"Yes, if--if you could find happiness thereby. For suppose--only suppose--that some great chance should come to you; some undreamed of, unsuspected chance, by which you might be enabled to see once more the wife you so tenderly loved, the little child you left sleeping on her bosom----"

"Stop! For God's sake, stop!" De Chevagny exclaimed. "You torture me; you wring my heart worse, far worse, than ever Bluet did. You conjure up hopes that my senses tell me can never be realized; you bring before me thoughts and ideas that I have been trying to bury and put away for many, many years now."

And, as he spoke, Bertie saw his old eyes fill with tears; again saw those tears drop from his eyelids to his snowy beard.

"Oh, my friend, my fellow-prisoner," he said, "believe me, I would not torture you unnecessarily. Think you that I, before whom this living tomb yawns as it yawned before you years ago--that I, who, Great Powers! may be here, in this very room, forty years hence--would say one word to distress you? No, no. Never, never! But, listen to me, I beseech you; and, above all, listen to me calmly. I have something to tell you, something that I pray earnestly may make you very, very happy."

As he spoke he dropped on one knee by the old man's side, while, taking one of his hands in his, he passed his arm round the other's waist, and, drawing him to him, supported his now trembling form as a son might have done. And as he did so he felt how worn and thin his poor old body was.

"What is it?" whispered the marquis. "What is it? You--you frighten me! I--I cannot bear a shock."

"Pray, pray," continued Bertie, "do not be frightened nor alarmed. Indeed, you have no cause. But, oh, my dear and honoured friend and companion, there has come strange news into this place, strange news for you--nay, start not! Strange news! It is said--strive to be calm, I beseech you--that, that--be brave! as you have been so long--your release is at hand. It may come soon, at any moment now."

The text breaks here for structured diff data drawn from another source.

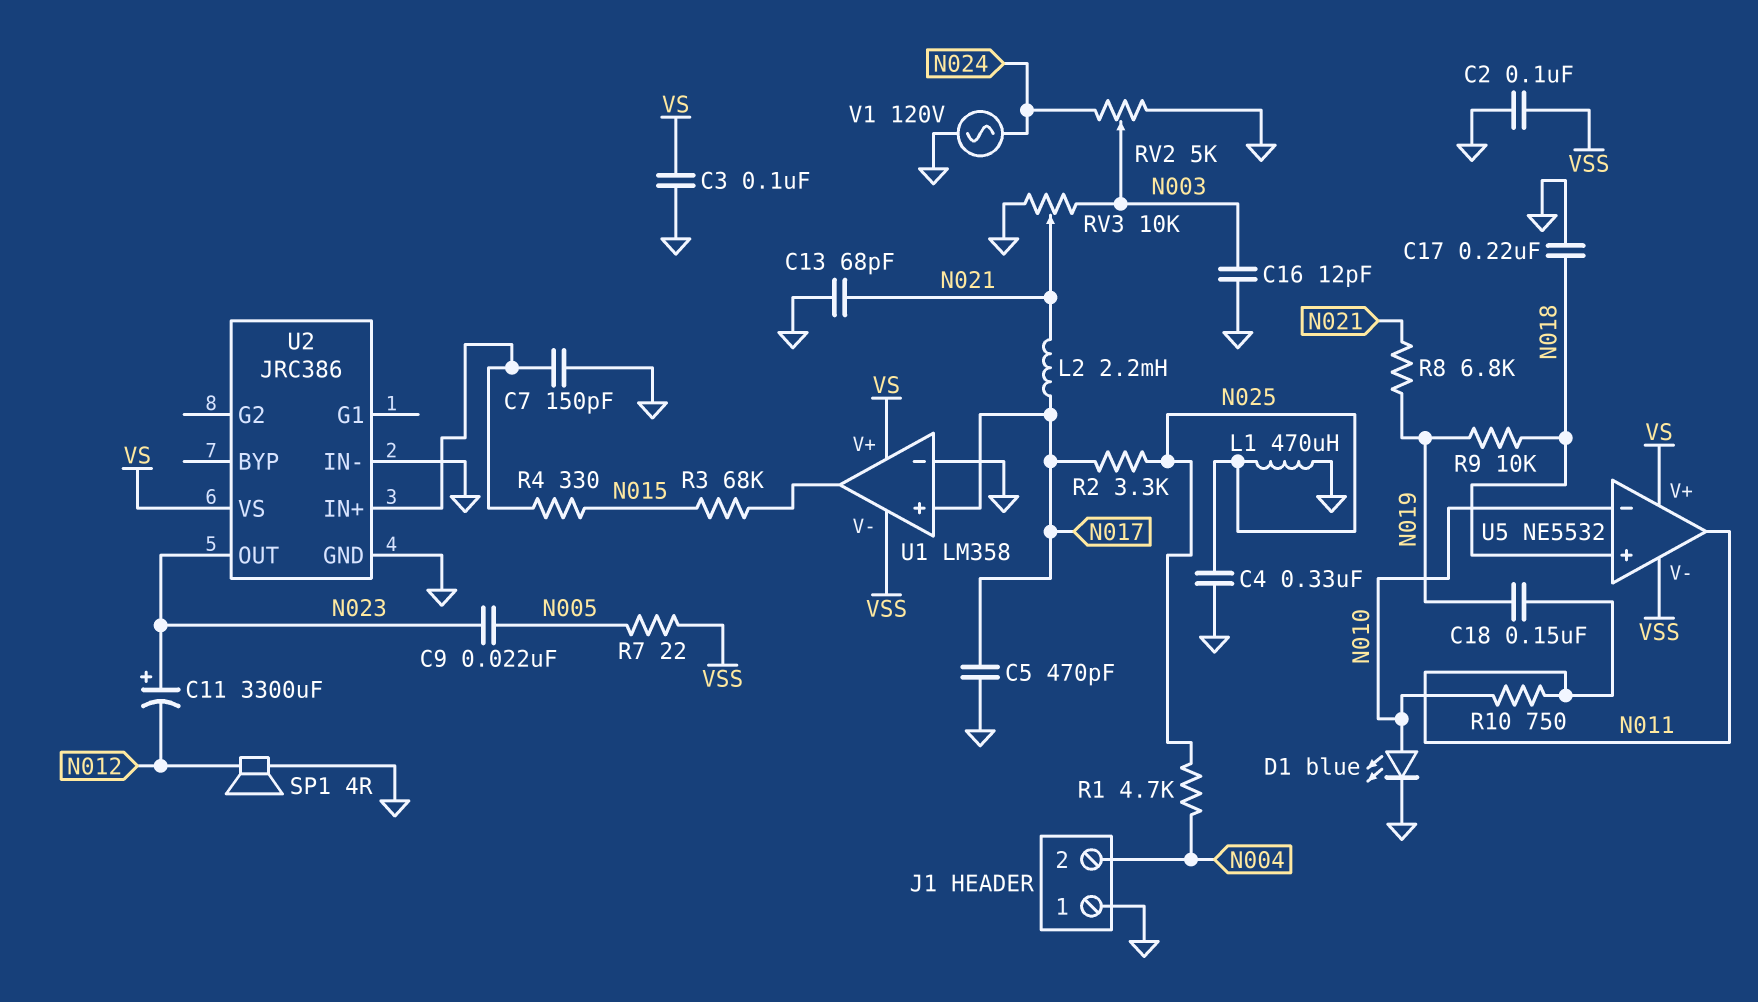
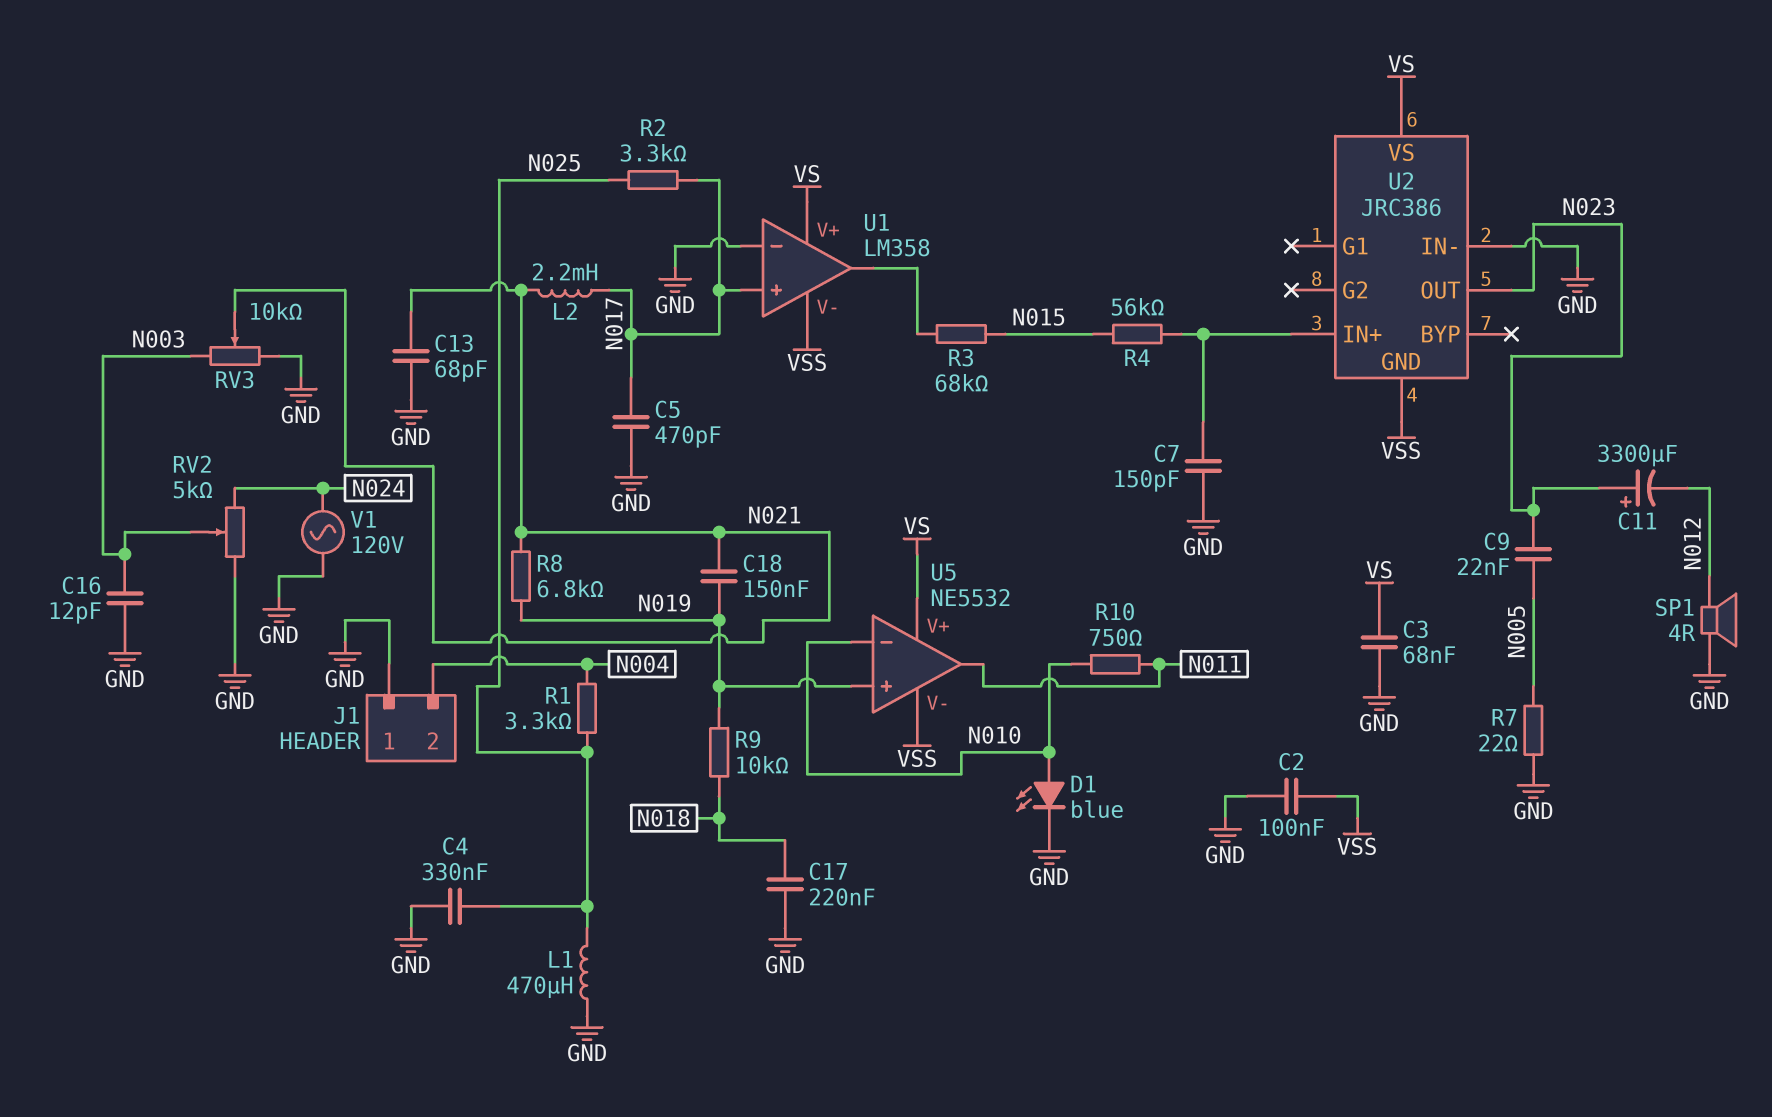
C3: 100nF (GND, VS) -> 68nF (GND, VS)
C18: 150nF (N011, N019) -> 150nF (N019, N021)
R1: 4.7k (N004, N025) -> 3.3k (N004, N025)
R4: 330 (N015, U2/IN+) -> 56k (N015, U2/IN+)
R7: 22 (N005, VSS) -> 22 (GND, N005)
U2 pin GND: GND -> VSS
U5 pin in+: N018 -> N019

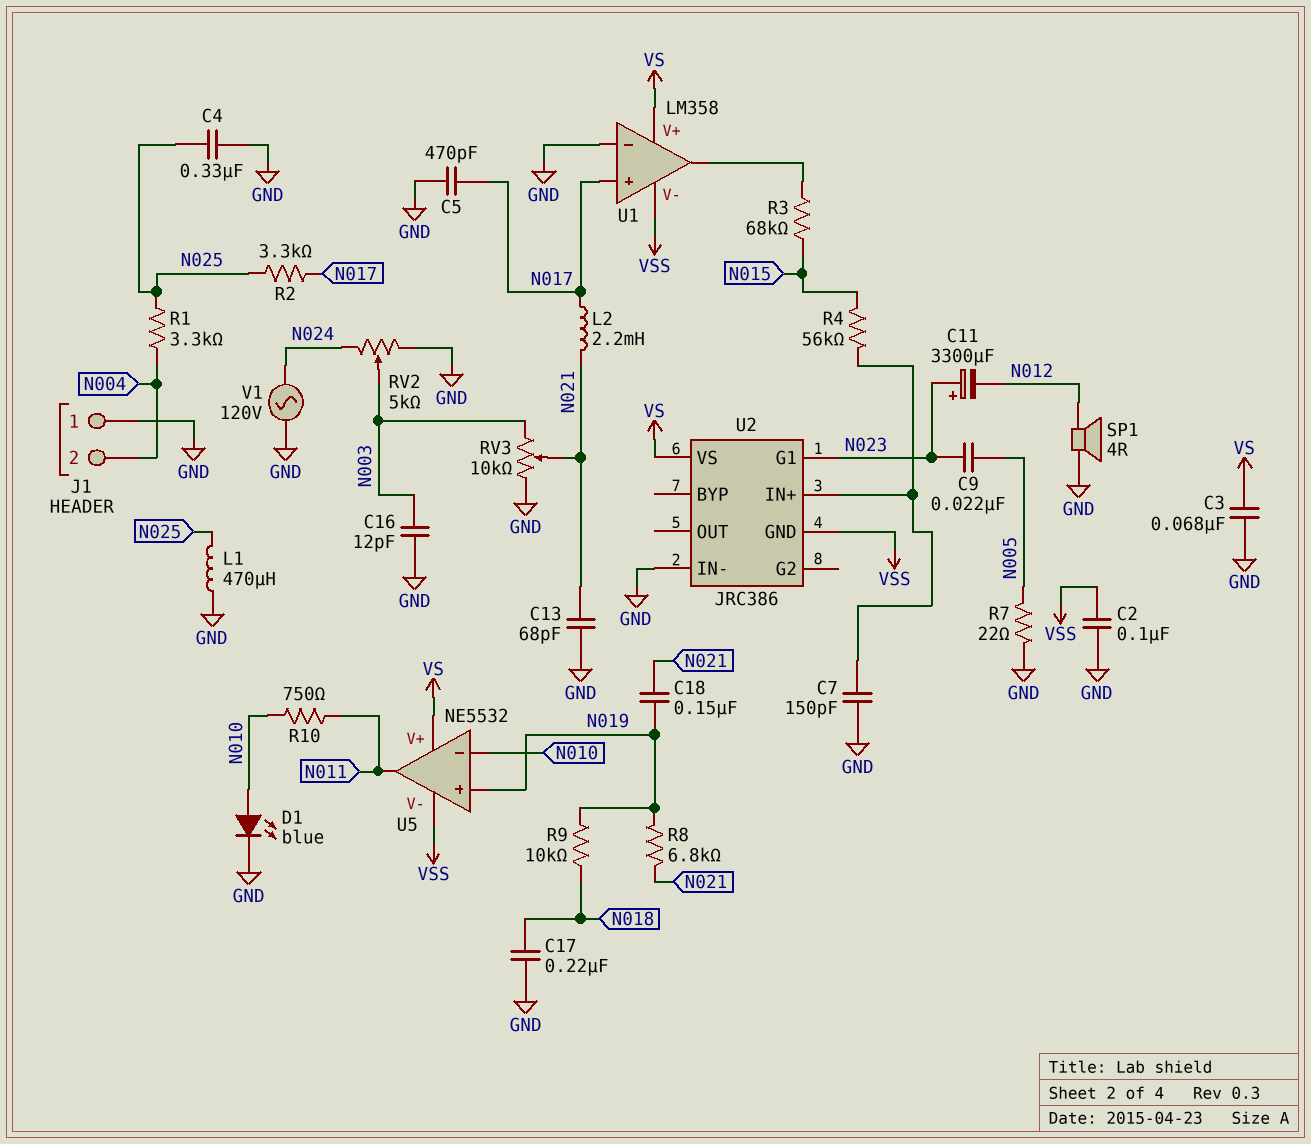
U2 pin G1: none -> N023
U2 pin OUT: N023 -> none

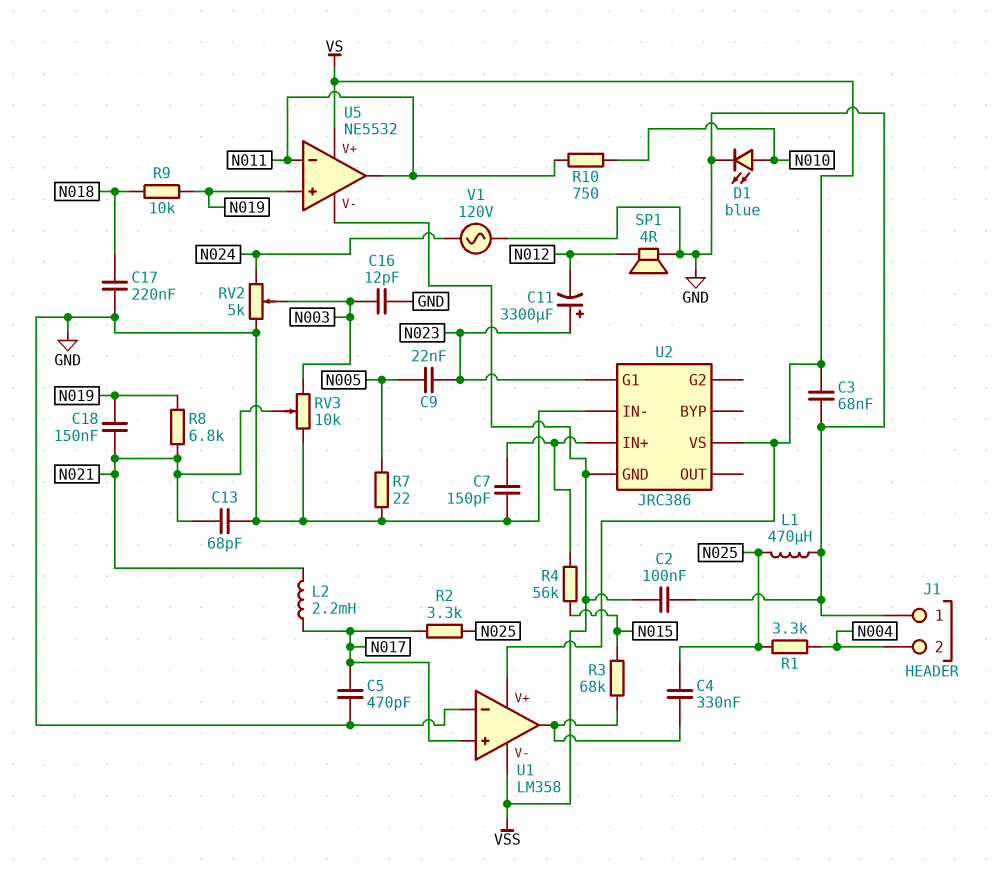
C4: 330nF (GND, N025) -> 330nF (N025, U1/out)
U5 pin in-: N010 -> N011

He felt the old man's feeble frame quiver in his grasp; he felt him draw a long breath, and saw him close his eyes. Then for a long while he was silent, sitting enfolded in the other's arms as though he were asleep or dead. But at last he spoke:

"If it should be so, if this is true, what will become of me? Can I hope to find my wife alive? And for my little child that was--she is almost old now, if she still lives. She will not know me; will not, perhaps, believe I am her father."

"Oh, how can she doubt it? And for your wife--she need not be dead; how many women live far beyond your own age--why, my mother is near it. Look hopefully forward, therefore, I beg of you, to your release; think of what happiness may be yours still."